Thursday, May 19, 2016

I'm hot on trains...

Believe or not, nobody ever tries to pick me up in bars, clubs, concerts, parties, etc. Never. Nobody even notices me but trains? I am hot like fire!

Guys stare at me, smile, the bolder ones try to chat me up, etc. And what is it I do on trains that make me so irresistible? Most times I am asleep because I am always very tired. If I am not asleep, I am reading a book or day dreaming.

So yesterday another guy tried to chat me up. Background: I have seen him a couple of times staring at me and once this made me so uncomfortable that I changed my seats. Another time, he came off the train before me and he kept looking back from time to time to see where I was. In my own dramatic mind, I decided he was a drug dealer and maybe because he has seen me so many times on the train he now suspects I am an undercover police following him(yes, that's the kind of shit my mind can come up with. He couldn't just be waiting for someone or as it now seems, waiting for me). Anyway, he kept looking back and in the end I decided to duck into a shop to avoid him and his eyes.

Then, yesterday.

I am sitting quietly in my corner, staring out the window when I see him enter the train. He comes in and at first passes by but then all of a sudden does a double take when he sees me. In my mind I am like "shit!!!"

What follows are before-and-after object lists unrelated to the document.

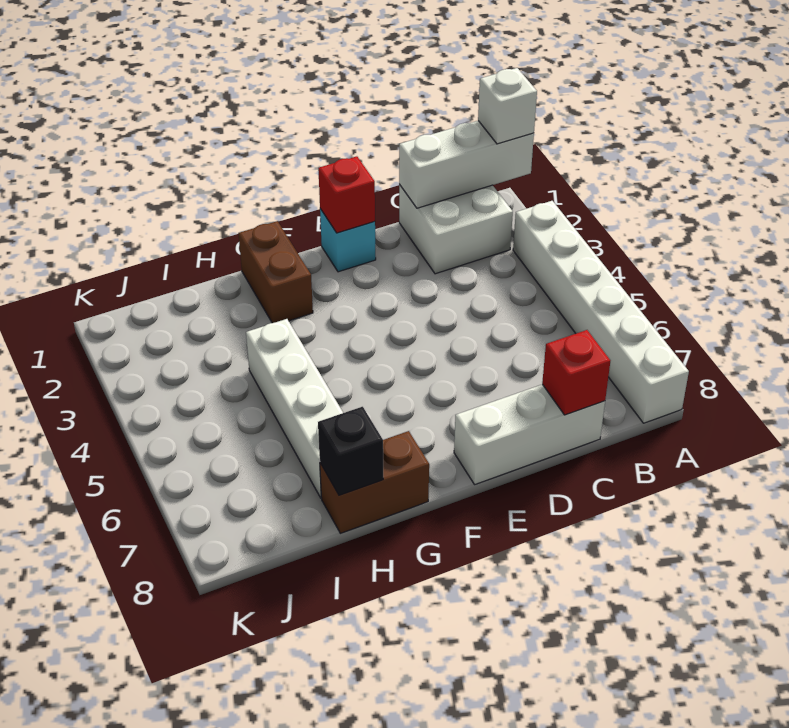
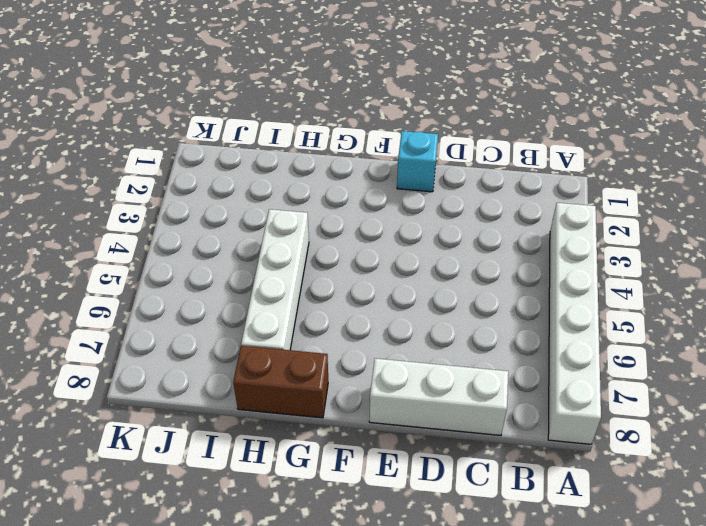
none -> white brick B1:C2 level 1
none -> brown brick G1:G2 level 1
none -> white brick A1:C1 level 2

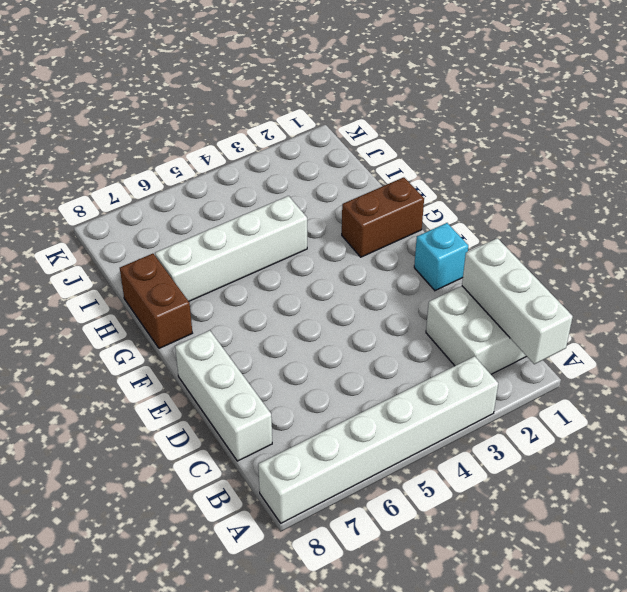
none -> red brick C8 level 2
none -> red brick E1 level 2
none -> black brick H8 level 2

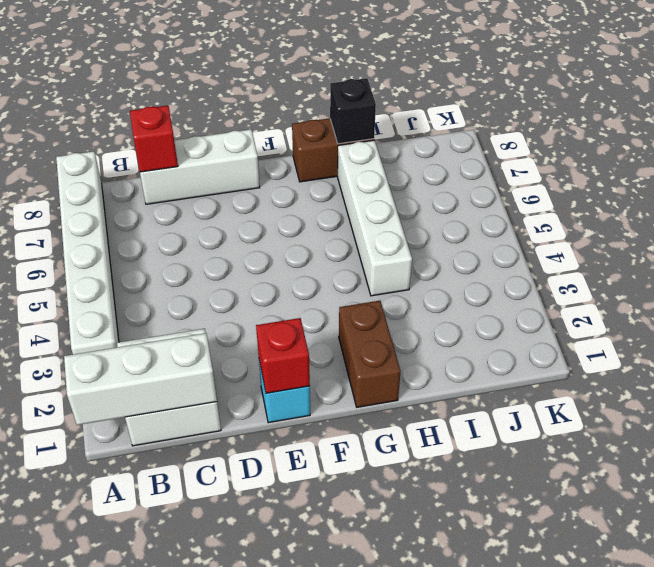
none -> white brick A1 level 3

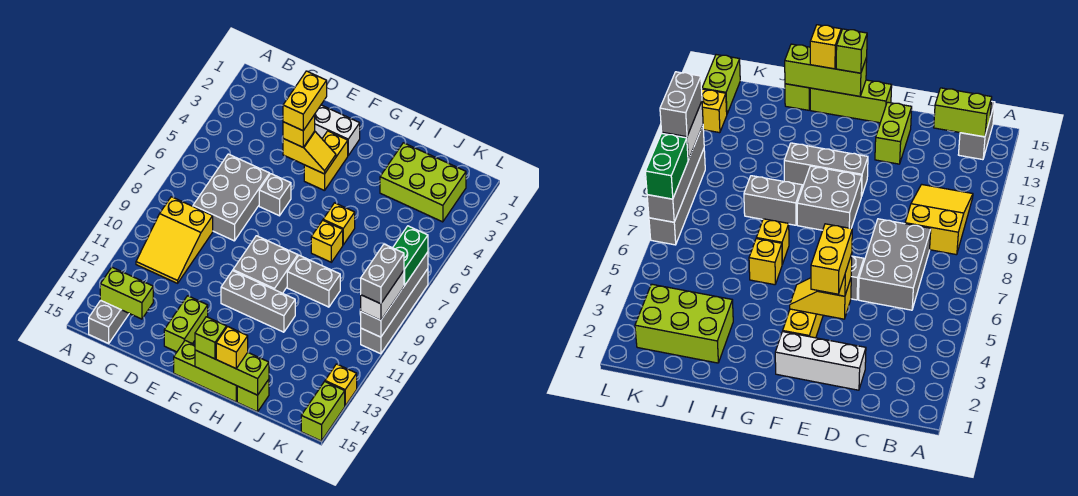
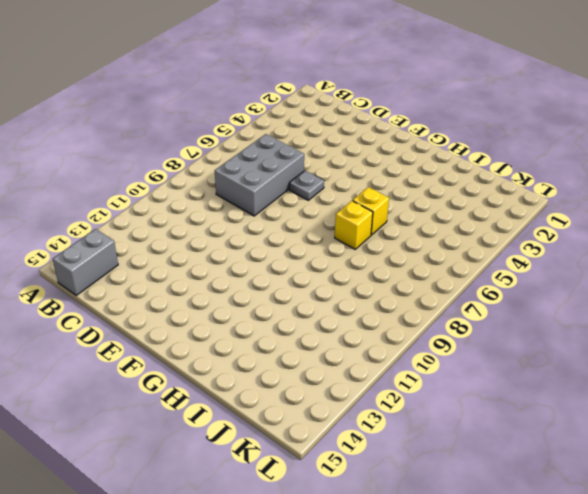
grey plate E6 level 1 -> grey brick E6 level 1
none -> yellow slope B9:C11 level 1 top 9
none -> white brick D2:F2 level 1
none -> lime brick E13:E14 level 1

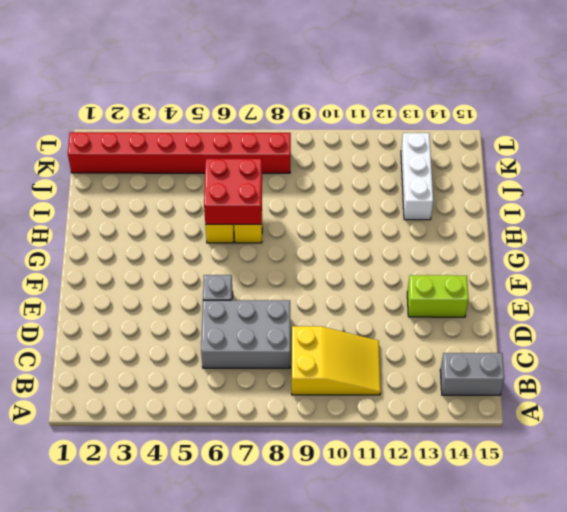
red brick H6:I7 level 2 -> none
white brick I13:K13 level 1 -> white brick D2:F2 level 1
red brick K1:K8 level 1 -> lime brick I2:K3 level 1
none -> yellow brick F3:F4 level 1
none -> grey brick F9:G10 level 1
none -> grey brick F11:H11 level 1

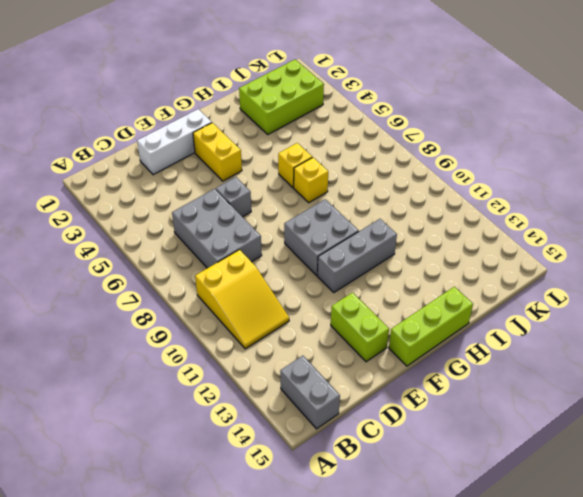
none -> grey brick H9:I9 level 1
none -> lime brick I15 level 1
none -> grey brick L7:L10 level 1

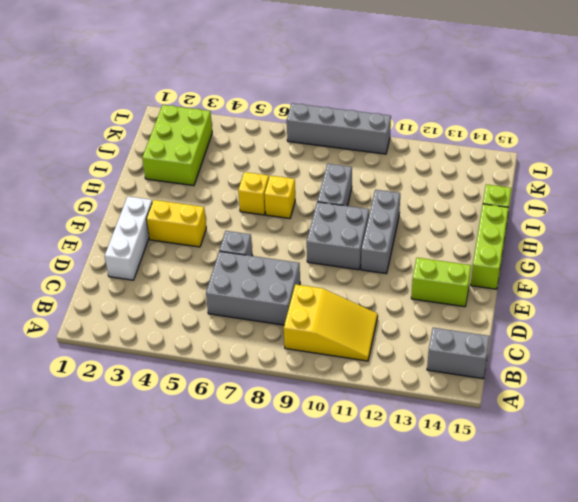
none -> yellow brick L13 level 1
none -> lime brick L14:L15 level 1
none -> lime brick B14:C14 level 2

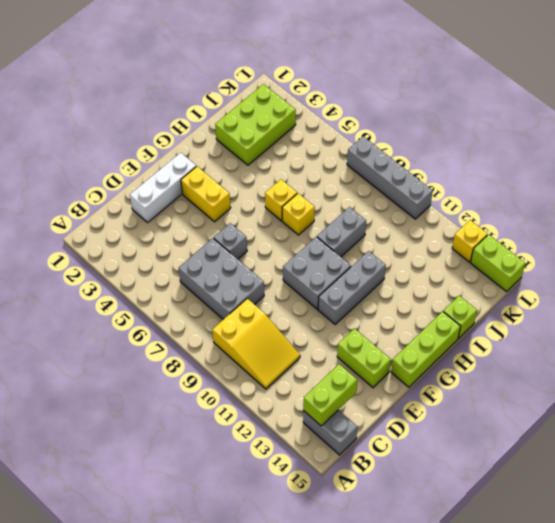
none -> yellow slope E4:F4 level 2 top E
none -> lime brick G15:I15 level 2
none -> grey brick L7:L10 level 2

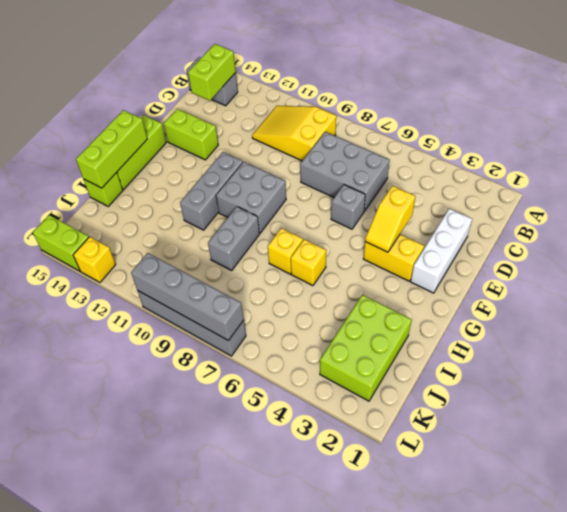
none -> yellow brick E4 level 3
none -> lime brick G15 level 3
none -> yellow brick H15 level 3

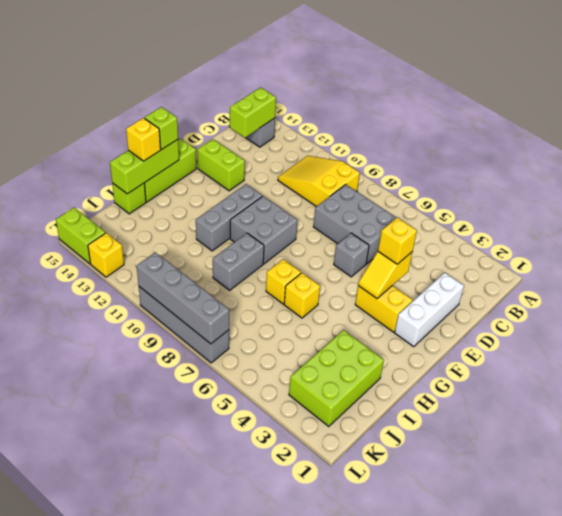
none -> green brick L7:L8 level 3
none -> white brick L9:L10 level 3
none -> yellow brick E3:E4 level 4

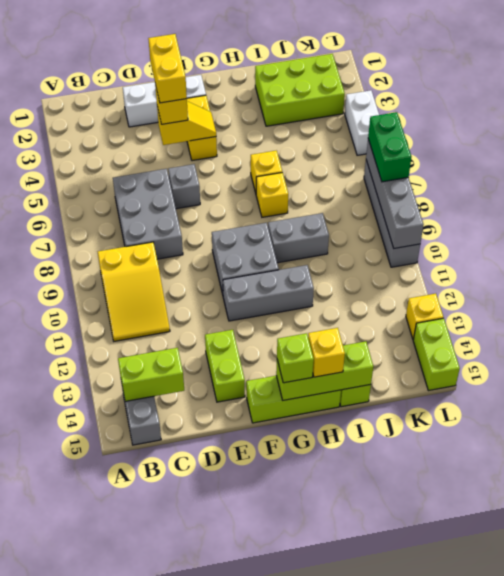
white brick L4:L5 level 1 -> white brick L9:L10 level 3
none -> grey brick L9:L10 level 4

"Hello" he says sitting opposite me.

"Hi" I reply

"I have seen you many times on this train. Do you live here?"

"No"

"My name is Charles, where are you from?"

(Oh Gosh! he wants to chat...this is gonna be a long ride)

"Nigeria. And you?"

"Mauritius" he replies

"Tu parles francais?"

"Qui!" and here, he rattles off in French.

"Yeah, I don't speak French, I just wanted to know if you do"

Now he is starring at me like I am crazy

"Why?" he asks

"Well, cos I heard you on the phone the other day and I thought you were Eritrean"

 Here, he goes into a very long monologue about his whole life. How he came here, he was once a refugee then he married, then he had a daughter, now he is divorced, hasn't been with a woman in four years, his ex and kid are now in France, bla bla bla bla.

I did not tell him anything about myself.

He kept on opening and closing his legs in rapid motions which was starting to make me nervous.

"Are you nervous?" I ask

"No I am not, its just a bad habit" he said.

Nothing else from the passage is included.